There Is No Vaccine In The Book
A huge portion of the movie is spent trying to develop a vaccine for the zombie apocalypse, and by the end of the film, one has been developed. Huzzah! But the book is very different. It’s not that there isn’t a vaccine in the novel. There is. It’s just that it doesn’t work. In the novel, a vaccine called “Phalanx” is rushed out to the market, and people begin to think that things might turn out alright, but it turns out to be a placebo. At least for the zombie plague, it is.
Phalanx actually worked fine on rabies, as the disease was, as mentioned earlier, thought to be a form of “African Rabies.” So, like the last point, the vaccine in the book is just even more biting social commentary, which is all but lost in the film adaptation.
The War Has Actually Already Ended At The Start Of The Novel
Since the book is an oral history, the events of the narrative have already occurred. This is a stark contrast to the movie, which takes place in present day. This is one of the biggest departures from the novel in that the action is described at great length in the book, and as mentioned earlier, it’s from multiple sources around the world.
Instead, the movie hops from place to place with bigger, and more explosive set pieces. Perhaps if there was that oft-hoped for sequel to the film, we would have gotten something closer to the novel, but the world will probably never know now.
The Book Spends A Great Length Of Time Going Over What Happens After The War
And this was probably the most upsetting aspect for me about the movie, since this was my favorite part about the book. After the war, there are still millions of zombies wandering the world. It’s not as bad as the initial outbreak, and some countries are handling post-war life better than others (like Iceland is packed to the brim with zombies). But following World War Z, zombies could be found all over the place, including underwater and even in the mountains.

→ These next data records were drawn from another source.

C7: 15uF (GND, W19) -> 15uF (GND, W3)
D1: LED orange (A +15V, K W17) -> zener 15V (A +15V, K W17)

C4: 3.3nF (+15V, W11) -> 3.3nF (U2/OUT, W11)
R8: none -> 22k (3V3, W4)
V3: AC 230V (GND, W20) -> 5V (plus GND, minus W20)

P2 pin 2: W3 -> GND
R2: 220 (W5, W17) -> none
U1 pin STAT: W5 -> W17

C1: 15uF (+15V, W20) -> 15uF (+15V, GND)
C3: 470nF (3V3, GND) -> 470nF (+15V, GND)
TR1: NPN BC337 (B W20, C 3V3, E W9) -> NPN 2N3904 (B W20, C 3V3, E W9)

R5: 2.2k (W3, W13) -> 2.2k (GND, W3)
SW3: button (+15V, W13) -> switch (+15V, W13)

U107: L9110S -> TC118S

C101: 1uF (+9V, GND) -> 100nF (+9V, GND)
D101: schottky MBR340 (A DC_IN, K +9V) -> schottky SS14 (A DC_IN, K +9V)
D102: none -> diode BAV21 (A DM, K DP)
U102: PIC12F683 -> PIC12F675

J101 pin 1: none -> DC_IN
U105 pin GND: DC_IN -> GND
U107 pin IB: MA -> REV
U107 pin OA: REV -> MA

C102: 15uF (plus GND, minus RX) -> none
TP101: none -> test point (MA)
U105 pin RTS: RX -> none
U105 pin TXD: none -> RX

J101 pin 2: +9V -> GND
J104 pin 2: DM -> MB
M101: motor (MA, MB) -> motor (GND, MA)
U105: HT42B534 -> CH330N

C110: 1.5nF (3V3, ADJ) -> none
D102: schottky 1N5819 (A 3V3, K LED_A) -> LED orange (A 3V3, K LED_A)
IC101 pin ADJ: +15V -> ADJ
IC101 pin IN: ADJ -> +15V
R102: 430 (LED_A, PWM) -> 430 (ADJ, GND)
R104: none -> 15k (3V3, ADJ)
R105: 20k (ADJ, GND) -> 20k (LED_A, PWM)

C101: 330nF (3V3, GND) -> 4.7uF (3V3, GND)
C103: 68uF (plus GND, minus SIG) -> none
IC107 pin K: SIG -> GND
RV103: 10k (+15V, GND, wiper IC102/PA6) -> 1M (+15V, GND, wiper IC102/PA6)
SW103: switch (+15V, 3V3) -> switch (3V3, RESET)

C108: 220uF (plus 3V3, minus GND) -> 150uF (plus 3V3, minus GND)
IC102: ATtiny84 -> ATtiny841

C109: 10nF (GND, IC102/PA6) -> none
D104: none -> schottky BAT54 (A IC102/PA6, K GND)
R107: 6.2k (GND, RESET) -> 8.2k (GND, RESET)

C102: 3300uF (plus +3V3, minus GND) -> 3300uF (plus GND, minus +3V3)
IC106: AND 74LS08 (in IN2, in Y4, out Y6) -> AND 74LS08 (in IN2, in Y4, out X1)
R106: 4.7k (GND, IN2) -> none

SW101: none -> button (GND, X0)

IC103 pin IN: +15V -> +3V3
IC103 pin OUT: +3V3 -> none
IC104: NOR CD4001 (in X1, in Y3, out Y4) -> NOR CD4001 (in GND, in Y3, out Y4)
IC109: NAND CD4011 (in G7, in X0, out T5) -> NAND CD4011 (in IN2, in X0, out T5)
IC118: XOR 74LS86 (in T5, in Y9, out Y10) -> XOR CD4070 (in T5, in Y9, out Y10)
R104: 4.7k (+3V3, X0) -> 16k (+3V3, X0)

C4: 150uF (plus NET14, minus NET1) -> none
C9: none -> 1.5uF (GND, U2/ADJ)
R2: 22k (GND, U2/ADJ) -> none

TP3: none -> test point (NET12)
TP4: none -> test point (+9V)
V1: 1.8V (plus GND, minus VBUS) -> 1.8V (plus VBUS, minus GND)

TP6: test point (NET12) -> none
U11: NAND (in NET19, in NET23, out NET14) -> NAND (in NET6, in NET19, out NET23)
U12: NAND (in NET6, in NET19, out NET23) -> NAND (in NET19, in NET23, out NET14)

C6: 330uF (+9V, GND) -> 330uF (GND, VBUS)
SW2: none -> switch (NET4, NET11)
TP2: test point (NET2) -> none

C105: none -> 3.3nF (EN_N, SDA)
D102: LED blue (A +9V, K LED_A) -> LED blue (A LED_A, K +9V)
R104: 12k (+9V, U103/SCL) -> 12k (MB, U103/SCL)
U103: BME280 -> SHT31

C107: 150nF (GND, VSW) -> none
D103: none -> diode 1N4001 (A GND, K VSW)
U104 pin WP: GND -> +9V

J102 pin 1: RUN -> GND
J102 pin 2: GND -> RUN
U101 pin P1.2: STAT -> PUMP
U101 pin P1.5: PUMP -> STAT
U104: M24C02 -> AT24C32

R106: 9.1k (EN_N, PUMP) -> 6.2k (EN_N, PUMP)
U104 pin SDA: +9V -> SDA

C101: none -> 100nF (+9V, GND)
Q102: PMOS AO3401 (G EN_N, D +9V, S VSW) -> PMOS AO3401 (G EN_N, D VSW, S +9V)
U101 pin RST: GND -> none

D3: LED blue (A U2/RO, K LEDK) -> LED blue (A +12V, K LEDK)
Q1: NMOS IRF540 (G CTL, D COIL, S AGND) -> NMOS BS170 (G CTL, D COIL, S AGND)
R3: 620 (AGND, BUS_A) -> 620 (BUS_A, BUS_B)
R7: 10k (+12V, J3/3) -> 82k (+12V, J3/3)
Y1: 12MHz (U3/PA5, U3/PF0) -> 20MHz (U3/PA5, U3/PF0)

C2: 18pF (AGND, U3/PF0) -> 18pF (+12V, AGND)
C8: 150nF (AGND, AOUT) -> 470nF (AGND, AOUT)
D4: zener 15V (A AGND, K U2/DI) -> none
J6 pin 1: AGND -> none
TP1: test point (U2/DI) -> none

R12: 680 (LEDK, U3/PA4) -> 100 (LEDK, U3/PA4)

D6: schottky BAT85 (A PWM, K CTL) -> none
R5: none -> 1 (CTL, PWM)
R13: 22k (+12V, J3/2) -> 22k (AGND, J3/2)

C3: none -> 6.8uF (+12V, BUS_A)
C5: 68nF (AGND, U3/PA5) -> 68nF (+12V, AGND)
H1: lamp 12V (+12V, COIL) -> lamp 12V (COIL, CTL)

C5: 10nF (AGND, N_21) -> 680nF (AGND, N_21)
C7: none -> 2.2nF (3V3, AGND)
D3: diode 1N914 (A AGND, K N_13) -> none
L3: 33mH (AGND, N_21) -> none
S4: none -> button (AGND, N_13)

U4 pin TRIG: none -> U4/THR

This life after the war was really intriguing to me in the novel, and it stinks that the movie decided to keep everything in the present since there is so much that could be mined for a movie that takes place both during and after the carnage. Most zombie movies are either one or the other, but not both.
As mentioned in the intro, I still really enjoy the movie. It’s a really fun, action-packed zombie flick. Still, I can’t help but wonder what a movie that was even closer to the source material would have been like. Oh, well. At least the author isn’t mad, so I guess that’s worth something.